Frankfurt Tattoo Convention photos. Photos I obviously didn't take as they're in focus.
Ok, key points on the show:
1. Lots of Germans. They may not understand all my jokes and refer to me as a "small hyper person," but there was a lot o' love. Most at the Frankfurt show were serious collectors with large intricate work that harmonized really beautifully with their bods. Typical German craftsmanship.
2. A dearth of hipsters. Some say hipsters are as likely to be seen at a tattoo con as in Target, but I've seen enough getting their asses tattooed with Hello Kitty (one is enough!), or the ubiquitous ironic tattoo that keeps booths busy, to say otherwise. Maybe it's an American thing. Because as I walked through the crowded aisles of the convention hall, I looked around in wonder and thought to myself: "Wow. I haven't seen one dude who would ask to borrow his girlfriend's skinny jeans and Spice Girls tee." [Well, maybe except for this dude.] I took a deep breathe of that testosterone and it smelled good.
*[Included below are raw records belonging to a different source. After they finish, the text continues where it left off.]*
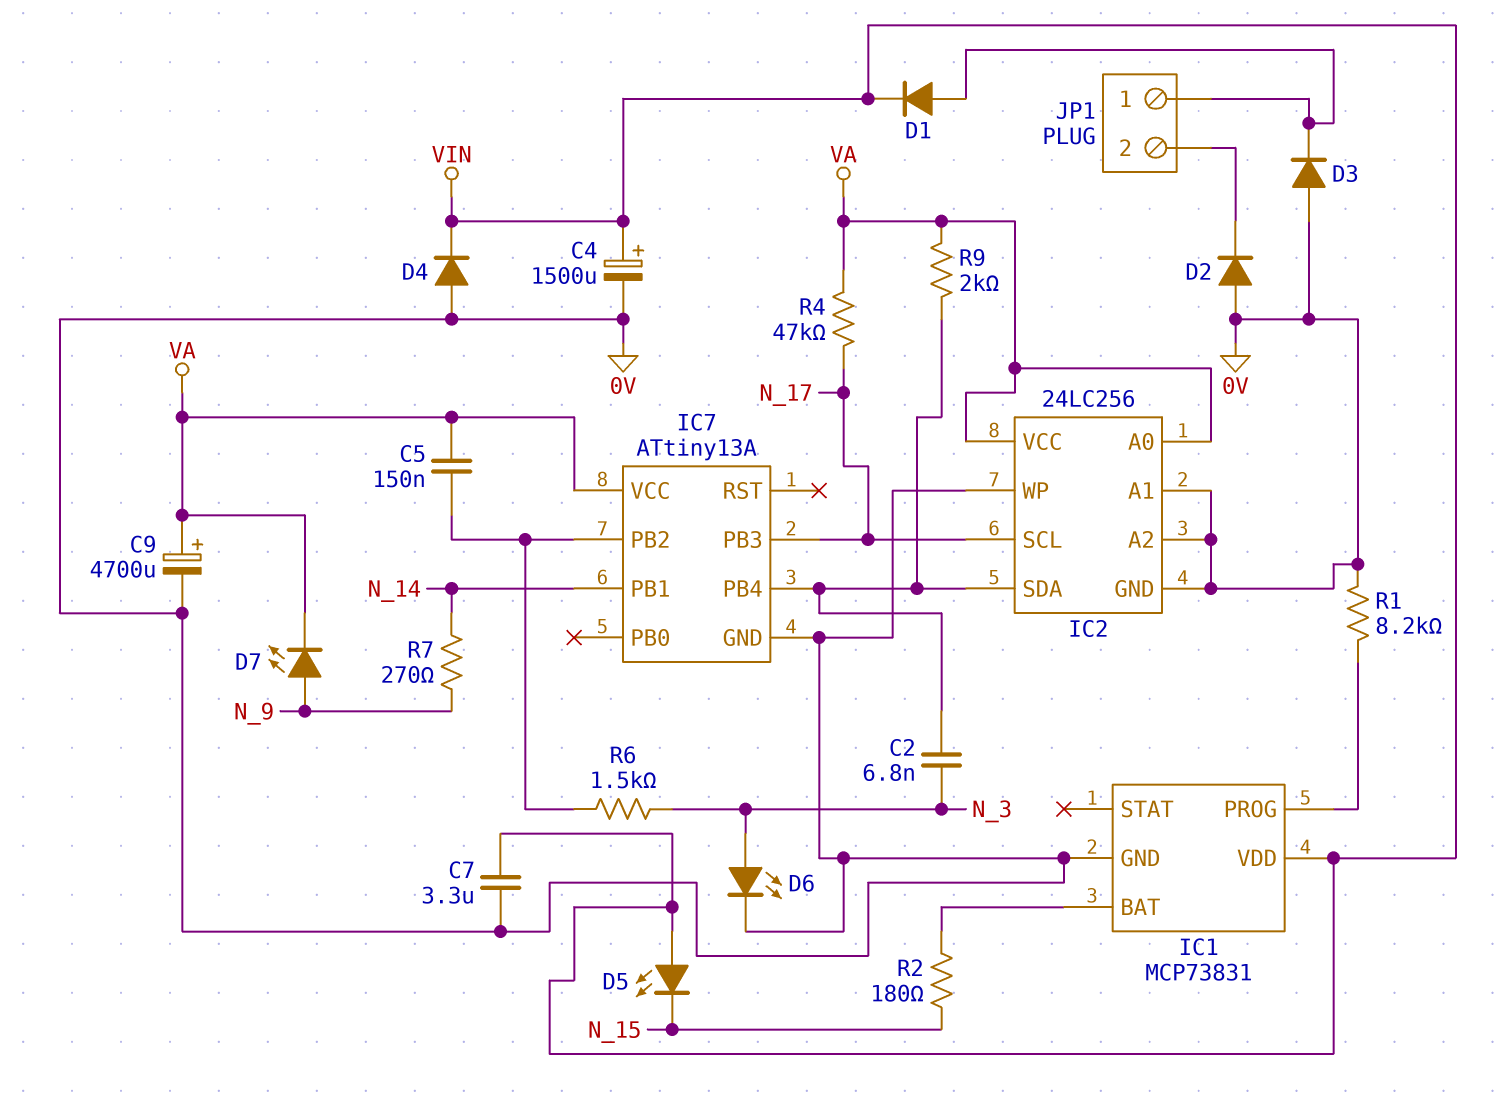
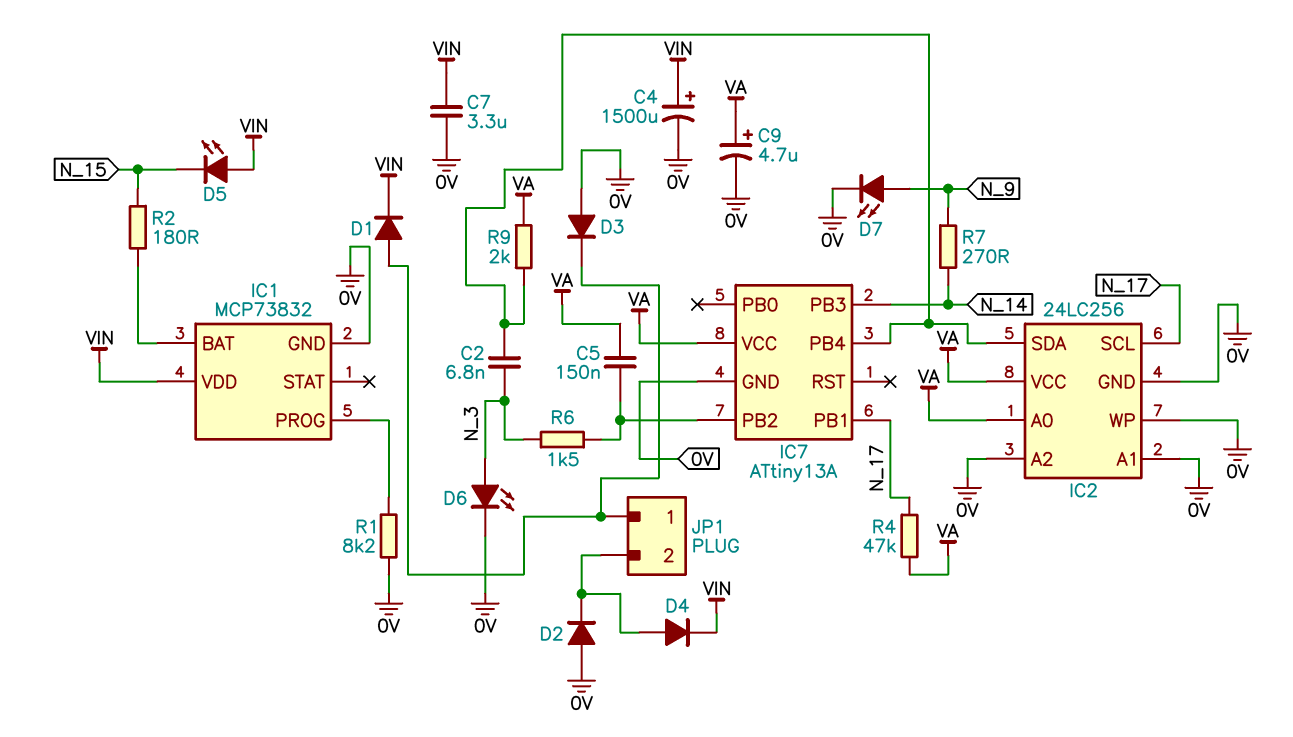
C9: 4700uF (plus VA, minus 0V) -> 4.7uF (plus VA, minus 0V)
D4: diode (A 0V, K VIN) -> diode (A JP1/2, K VIN)
D7: LED (A N_9, K VA) -> LED (A N_9, K 0V)
IC1: MCP73831 -> MCP73832
IC7 pin PB1: N_14 -> N_17
IC7 pin PB3: N_17 -> N_14

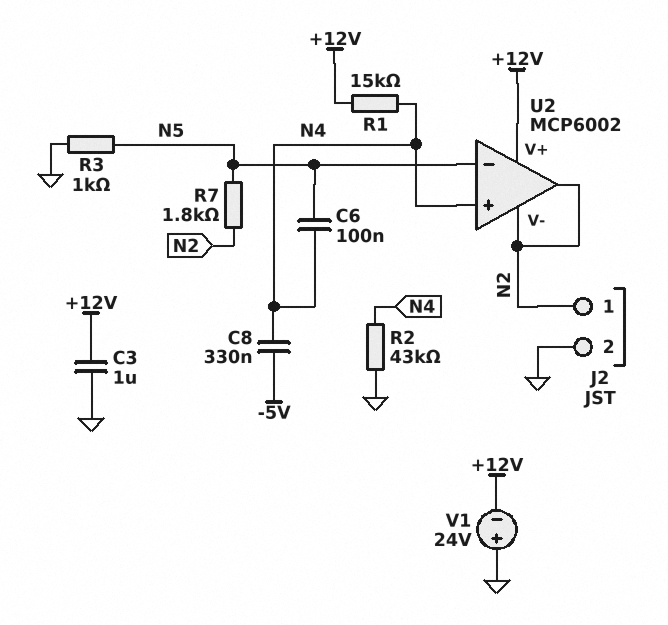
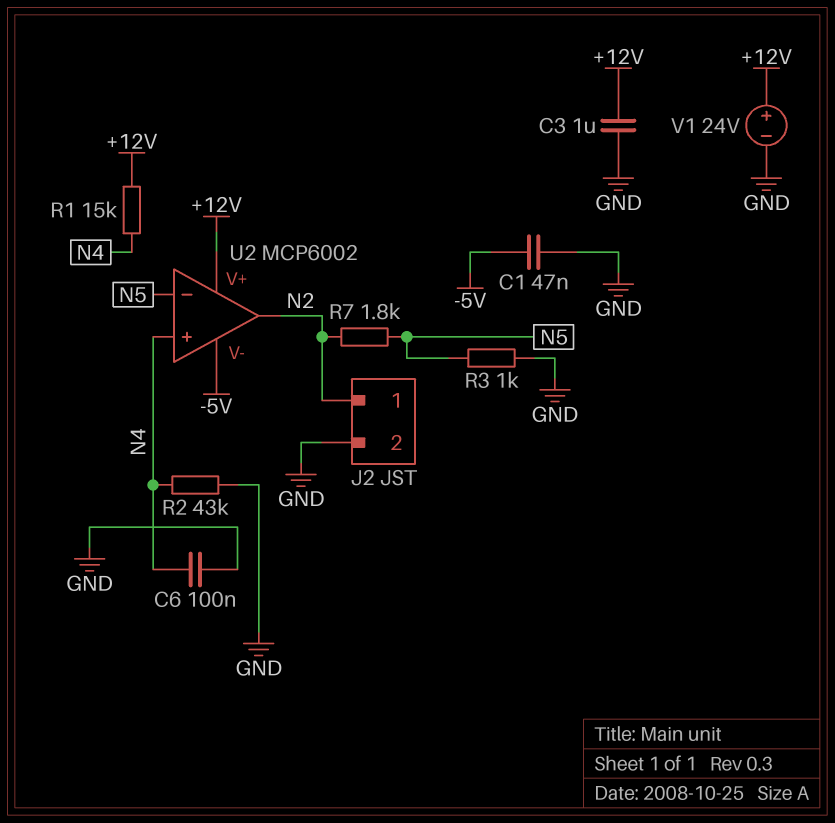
C1: none -> 47nF (-5V, GND)
C6: 100nF (N4, N5) -> 100nF (GND, N4)
C8: 330nF (-5V, N4) -> none
U2 pin V-: N2 -> -5V
V1: 24V (plus GND, minus +12V) -> 24V (plus +12V, minus GND)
3. Germany still holds the record for most tribal and blackwork tattoos per capita. And considering that I'm covered in blackwork [and even did a book on it, ahem], I was giddy being among my tribe. It was in serious contrast being at the Detroit convention the previous weekend where barely any people entered the tribal competition. In Frankfurt, there even was a portion of the hall sectioned off -- complete with Tiki hut -- where traditional tattooists, including Vatea, Roonui, and the Suluape family, worked by hand and machine. That said, I did notice that European artists were working in way more black and gray as well as fantasy & comic-styled tattoos.
4. Convention food sucks all over the world and Frankfurt was no exception. I'm not asking for haute cuisine, just something I can digest. And oh, my heart goes out to convention-going vegans. Best bet: always pack a lunch.
5. Finally, the very best part of Frankfurt, and any show, is seeing friends whom I only run into a few times a year in different cities, in different countries. It always makes me feel that there still is a "tattoo community." Shout-outs to Volle, who tattooed his Maori inspired art non-stop but still had time to look up and crack jokes; Elson Yeo of Singapore, who did a rockin horror sleeve over extensive scars, working the keloids perfectly into the design; and Clarabella of Brazil, my first Euro-convention homegirl who has been accessorizing me for over a decade.
So, I landed back into Brooklyn just a couple of hours ago and will now settle into my jet lag. I'm taking a convention break until the NYC one in May so if you have photos and stories of those you're heading to, send 'em my way.